Why I chose it: In line with my desire to make my system more “livable” than your average high-end rig, I knew that I had no interest in a traditional, vertically oriented audio rack. Regardless of the materials or the technology, it’s just not something I had any interest in. Atacama’s Evoque Eco 44-16 Design Edition Rack, fashioned from hardwood and much wider than the average rack, did appeal to me, but I didn’t like that I’d be able to see my system’s wires. I like clean, minimal arrangements and quickly realized that I really should be looking for a media console. Given the 77″ Sony A90J OLED television I would be placing at the top of the unit, I wanted something roughly 80″ wide that was fashioned from wood and metal.

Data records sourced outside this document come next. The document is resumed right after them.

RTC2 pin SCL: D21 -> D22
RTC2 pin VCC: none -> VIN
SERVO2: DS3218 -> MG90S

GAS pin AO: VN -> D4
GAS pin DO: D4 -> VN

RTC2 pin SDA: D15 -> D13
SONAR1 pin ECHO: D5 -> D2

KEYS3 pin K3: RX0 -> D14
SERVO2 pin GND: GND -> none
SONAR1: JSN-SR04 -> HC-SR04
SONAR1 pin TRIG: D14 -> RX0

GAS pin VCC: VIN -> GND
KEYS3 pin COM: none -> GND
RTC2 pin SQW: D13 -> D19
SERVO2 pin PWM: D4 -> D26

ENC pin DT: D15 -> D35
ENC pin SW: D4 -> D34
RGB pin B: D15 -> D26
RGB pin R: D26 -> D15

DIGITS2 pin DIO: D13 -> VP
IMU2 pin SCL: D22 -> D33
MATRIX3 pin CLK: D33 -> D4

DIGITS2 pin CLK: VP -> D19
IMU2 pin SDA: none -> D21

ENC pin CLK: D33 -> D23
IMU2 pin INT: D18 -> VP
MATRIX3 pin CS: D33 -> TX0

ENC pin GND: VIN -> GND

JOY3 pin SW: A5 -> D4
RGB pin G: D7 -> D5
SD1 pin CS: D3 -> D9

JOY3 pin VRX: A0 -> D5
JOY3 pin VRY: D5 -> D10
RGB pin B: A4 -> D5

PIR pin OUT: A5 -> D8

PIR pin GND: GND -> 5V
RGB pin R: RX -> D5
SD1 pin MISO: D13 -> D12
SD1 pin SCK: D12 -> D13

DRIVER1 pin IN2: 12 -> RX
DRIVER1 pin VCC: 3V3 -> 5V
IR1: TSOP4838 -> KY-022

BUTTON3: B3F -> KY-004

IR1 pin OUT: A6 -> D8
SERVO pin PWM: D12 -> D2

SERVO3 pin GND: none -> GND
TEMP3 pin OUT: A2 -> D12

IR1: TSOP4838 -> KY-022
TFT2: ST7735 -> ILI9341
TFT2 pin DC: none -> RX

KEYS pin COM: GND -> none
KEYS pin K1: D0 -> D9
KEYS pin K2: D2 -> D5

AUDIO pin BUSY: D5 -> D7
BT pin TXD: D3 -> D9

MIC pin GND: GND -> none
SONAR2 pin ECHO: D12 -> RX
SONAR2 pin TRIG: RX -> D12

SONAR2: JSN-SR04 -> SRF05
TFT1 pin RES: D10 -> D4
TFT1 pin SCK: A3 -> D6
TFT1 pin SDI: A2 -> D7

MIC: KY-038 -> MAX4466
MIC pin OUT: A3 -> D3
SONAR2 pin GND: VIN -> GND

I searched for months looking for just the right unit and eventually stumbled on an Illinois-based company called What We Make that designs and builds furniture from old reclaimed barn wood sourced from the Midwestern United States.
Price: $929 per set
Website: www.vicoustic.com
Design: Square panels, rounded panels, wood panels, three-dimensional panels . . . I was drowning in options, and frankly, didn’t like any of them. I wasn’t building a recording studio, and I didn’t want something that looked boring. Vicoustic’s Vixagon VMT acoustic panels were perfect for several reasons. They come in a couple of different sizes, and the Mini version comes in both hexagonal and diamond shapes, allowing for all sorts of neat geometric possibilities. Additionally, you can choose from a wide range of colors and designs, which turned out not to matter in the end as I wimped out and went with black.